That’s pretty much it.
I’ve done this with my own writing work for years. I sit with someone and ask them to read what I’ve written out loud to me.
More recently, I’ve realised that it also works asynchronously. You can use Loom, or just record a Zoom call with yourself, or even WhatsApp a quick voice note. No preparation required. No fuss or fanfare.
Power up #1: share thoughts and feelings as you go
“Oh! That’s making me think of idea X!”
“Hmm … sounds like you’re trying to say Y?”
“Wow that’s cool!”
“Hmm … this bit feels like throat-clearing.”
@corissanunn has applied this technique brilliantly in writing over at emailteardownclub.substack.com.
Power-up #2: the summary
At the end, summarise what you took away in your own words. It’s easy to believe that something made sense. But unless you’re operating in God Mode, you can’t know for certain that you took away exactly what the maker of the work intended.
Why this works
The secret to understanding feedback on writing and design is this quote from @neilhimself:
“Remember: when people tell you something’s wrong or doesn’t work for them, they are almost always right. When they tell you exactly what they think is wrong and how to fix it, they are almost always wrong.” – Neil Gaiman
The 2 hardest parts of Neil’s advice
1) Getting genuine feedback mostly feels sucky
Most people who ask for feedback are secretly looking for encouragement: a pat on the back, or reassurance that it’s not their work but the world that’s at fault.
With the feedback approach I recommend above, you’ll see the warts-and-all reality of your work. Sure, you’ll get the giddy excitement when things start to click, but before you get there, there’s always more to fix than you expect. Even when you genuinely want feedback, this process will spark some RAGE.

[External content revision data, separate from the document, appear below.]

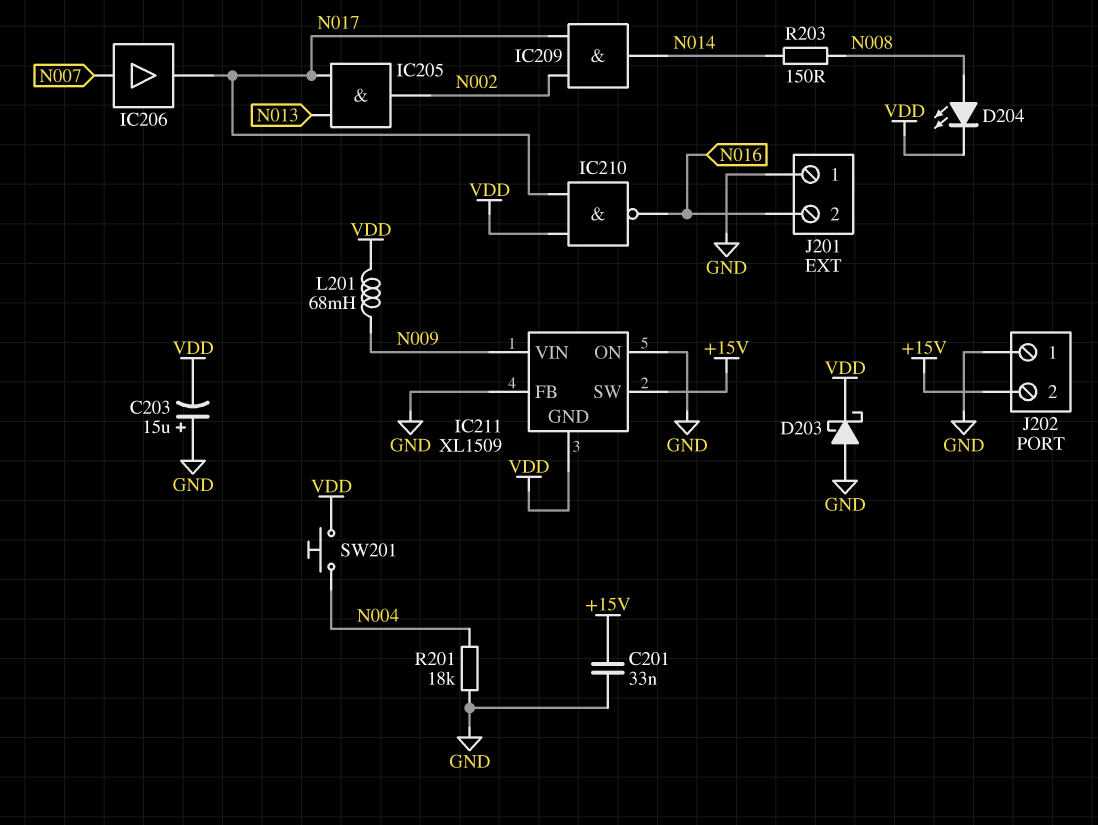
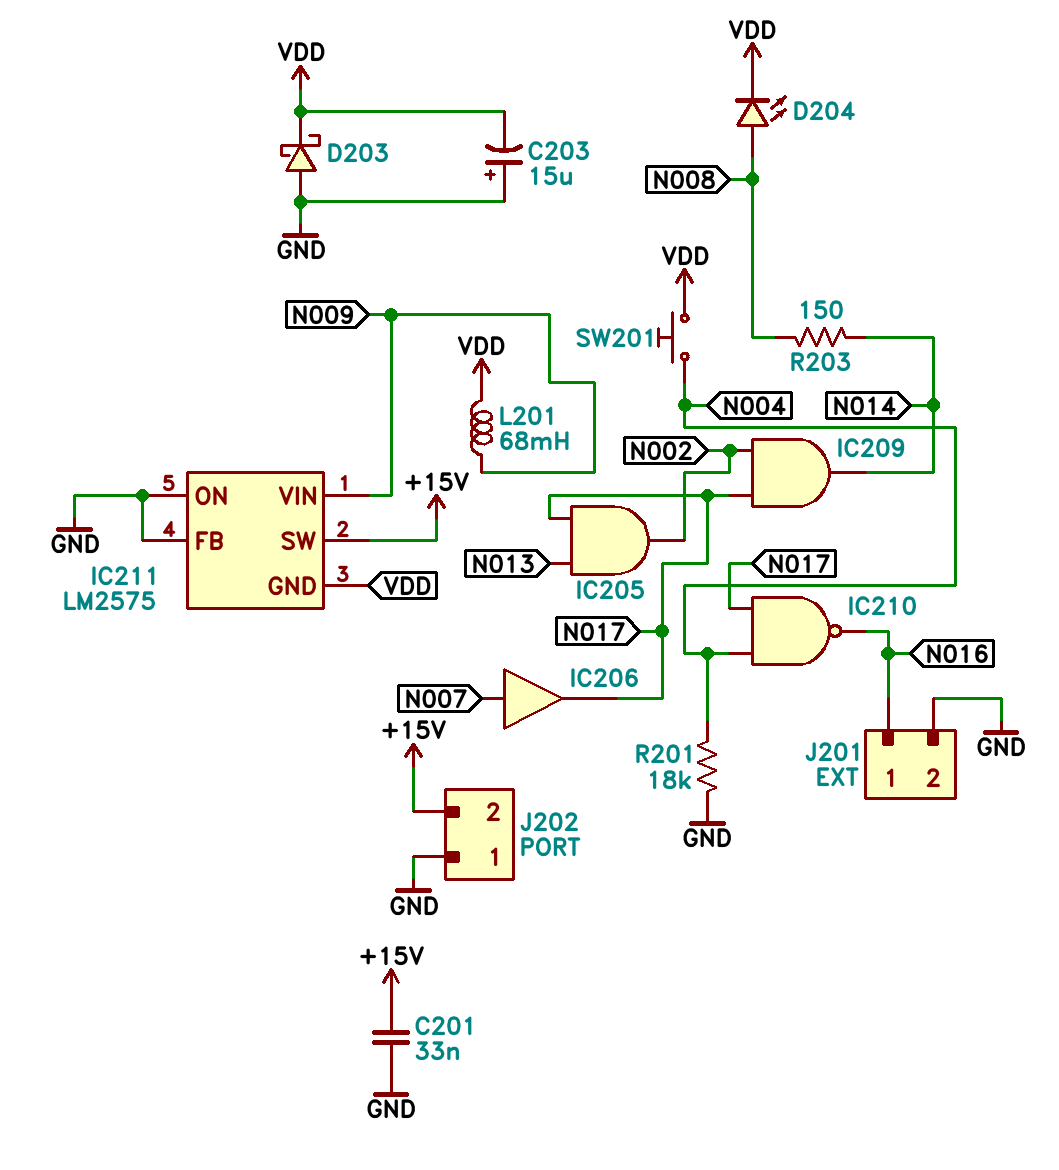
IC210: NAND (in N017, in VDD, out N016) -> NAND (in N004, in N017, out N016)
IC211: XL1509 -> LM2575
J201 pin 1: GND -> N016
J201 pin 2: N016 -> GND

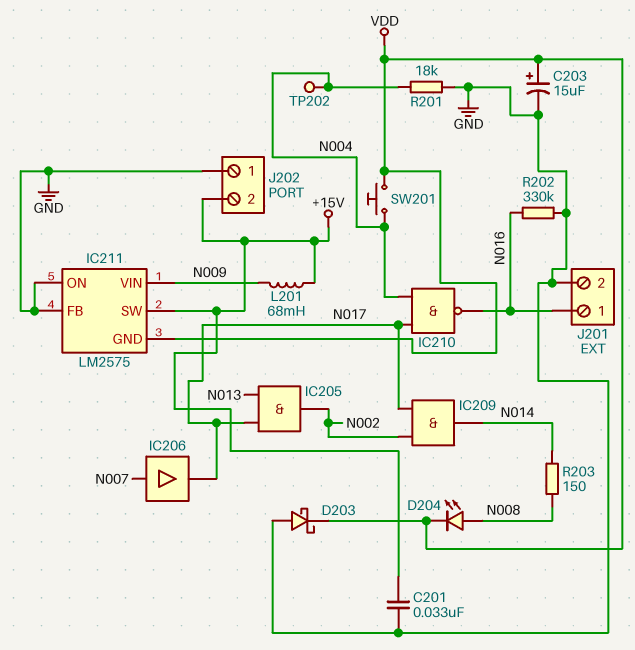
C203: 15uF (plus GND, minus VDD) -> 15uF (plus VDD, minus GND)
L201: 68mH (N009, VDD) -> 68mH (+15V, N009)
R202: none -> 330k (GND, N016)
TP202: none -> test point (N004)

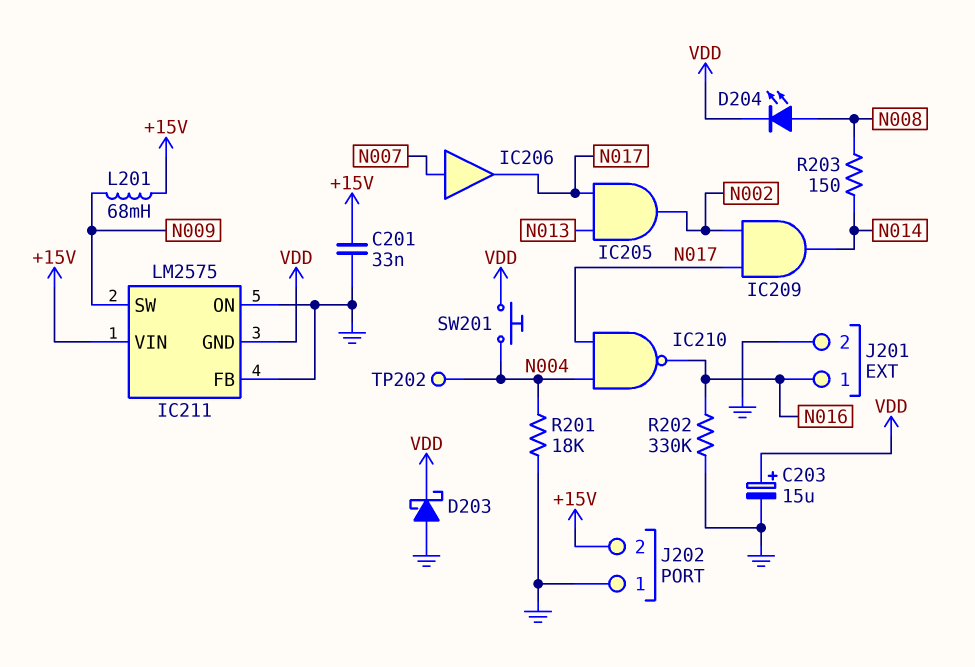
IC211 pin SW: +15V -> N009
IC211 pin VIN: N009 -> +15V

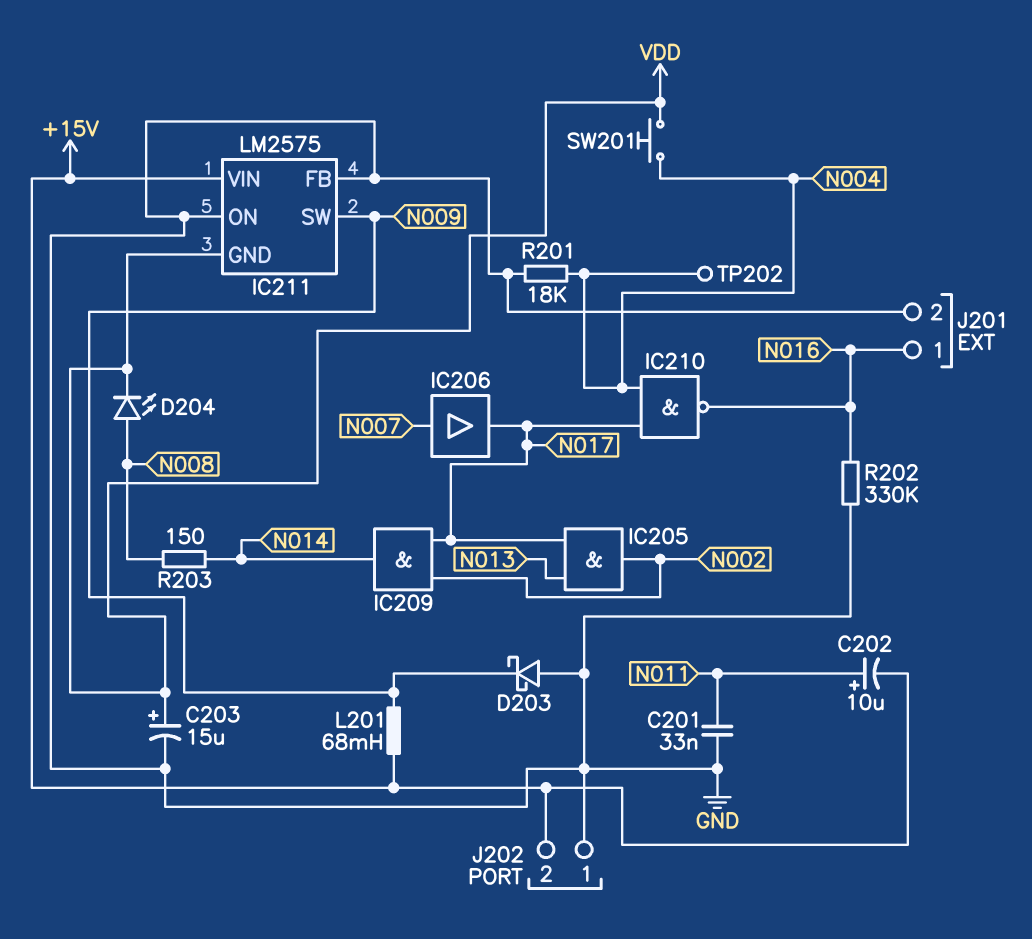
C201: 33nF (+15V, GND) -> 33nF (GND, N011)
C202: none -> 10uF (plus N011, minus +15V)
D203: schottky (A GND, K VDD) -> schottky (A GND, K N009)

“There’s a whole lot of Shawshank before the redemption” – Mark Kermode
2) Genuine feedback doesn’t give you easy answers
Mostly, when you ask people to give feedback on writing, they’ll give you editorial notes based on their own taste as a writer.
It's mostly, “well if I were you, I’d do it like this.”
This is a double whammy of bad: it’s hard work for them AND it’s not helpful for you. This is your work, not theirs.
To make your work better at the right level of granularity, you don’t need opinions after the experience. You need to know how someone experiences your work in real time. When do they stumble over an awkward turn of phrase? When do their eyes glaze over with boredom? When do they lean in with surprise? When does their face light up like the Superbowl?
When you watch someone experiencing your work, you get a Spidey-Sense for when what you intended to convey isn’t being conveyed.
So when people tell you how they think you should fix your work, you need to translate what they say to understand the problems they’re trying to solutionise. Always look for “the thing behind the thing”!
I’ve met a few folks who hate this sort of feedback because it's not “actionable”.
It takes time and effort to collect.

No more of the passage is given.